=== EXERCISE MATERIAL ===
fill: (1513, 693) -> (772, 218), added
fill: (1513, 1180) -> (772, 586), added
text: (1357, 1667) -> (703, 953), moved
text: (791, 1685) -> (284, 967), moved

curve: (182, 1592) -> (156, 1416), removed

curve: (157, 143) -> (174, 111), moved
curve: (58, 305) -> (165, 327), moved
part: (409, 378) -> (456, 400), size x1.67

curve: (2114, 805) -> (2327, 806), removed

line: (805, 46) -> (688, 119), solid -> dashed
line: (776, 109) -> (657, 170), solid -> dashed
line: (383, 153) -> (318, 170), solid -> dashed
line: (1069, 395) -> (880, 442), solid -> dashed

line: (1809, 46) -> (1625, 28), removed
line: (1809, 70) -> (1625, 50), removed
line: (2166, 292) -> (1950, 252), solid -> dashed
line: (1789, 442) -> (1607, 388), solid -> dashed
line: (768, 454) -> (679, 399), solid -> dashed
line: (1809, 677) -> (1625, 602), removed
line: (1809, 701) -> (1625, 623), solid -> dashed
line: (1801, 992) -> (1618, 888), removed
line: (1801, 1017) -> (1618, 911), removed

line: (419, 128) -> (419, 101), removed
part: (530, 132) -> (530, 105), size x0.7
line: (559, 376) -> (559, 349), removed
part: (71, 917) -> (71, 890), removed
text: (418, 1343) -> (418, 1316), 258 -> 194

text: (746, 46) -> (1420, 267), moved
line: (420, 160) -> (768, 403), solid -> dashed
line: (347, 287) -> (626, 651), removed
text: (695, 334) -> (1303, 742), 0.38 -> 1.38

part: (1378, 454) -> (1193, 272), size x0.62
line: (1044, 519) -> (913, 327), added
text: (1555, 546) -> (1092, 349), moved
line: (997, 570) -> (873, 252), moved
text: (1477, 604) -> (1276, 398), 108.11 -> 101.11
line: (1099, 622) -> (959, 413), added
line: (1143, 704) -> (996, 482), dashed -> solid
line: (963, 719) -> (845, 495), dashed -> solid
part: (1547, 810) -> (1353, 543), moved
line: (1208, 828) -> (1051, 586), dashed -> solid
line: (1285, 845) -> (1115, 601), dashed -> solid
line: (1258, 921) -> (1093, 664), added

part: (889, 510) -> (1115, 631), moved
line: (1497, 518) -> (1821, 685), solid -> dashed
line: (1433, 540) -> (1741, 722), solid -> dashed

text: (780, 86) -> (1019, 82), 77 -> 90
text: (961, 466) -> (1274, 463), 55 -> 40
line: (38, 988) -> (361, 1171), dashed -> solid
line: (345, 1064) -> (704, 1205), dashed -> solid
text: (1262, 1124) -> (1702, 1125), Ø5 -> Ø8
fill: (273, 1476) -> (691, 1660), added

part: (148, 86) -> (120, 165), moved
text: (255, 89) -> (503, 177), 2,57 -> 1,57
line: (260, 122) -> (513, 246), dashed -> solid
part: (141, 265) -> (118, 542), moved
===
▶ [PROBLEM STATEMENT]
Each line from the one containing "part: (1547, 810) -> (1353, 543), moved" through the end of the material should be restated word for word; leave out every line before it.

▶ [REPLY]
part: (1547, 810) -> (1353, 543), moved
line: (1208, 828) -> (1051, 586), dashed -> solid
line: (1285, 845) -> (1115, 601), dashed -> solid
line: (1258, 921) -> (1093, 664), added

part: (889, 510) -> (1115, 631), moved
line: (1497, 518) -> (1821, 685), solid -> dashed
line: (1433, 540) -> (1741, 722), solid -> dashed

text: (780, 86) -> (1019, 82), 77 -> 90
text: (961, 466) -> (1274, 463), 55 -> 40
line: (38, 988) -> (361, 1171), dashed -> solid
line: (345, 1064) -> (704, 1205), dashed -> solid
text: (1262, 1124) -> (1702, 1125), Ø5 -> Ø8
fill: (273, 1476) -> (691, 1660), added

part: (148, 86) -> (120, 165), moved
text: (255, 89) -> (503, 177), 2,57 -> 1,57
line: (260, 122) -> (513, 246), dashed -> solid
part: (141, 265) -> (118, 542), moved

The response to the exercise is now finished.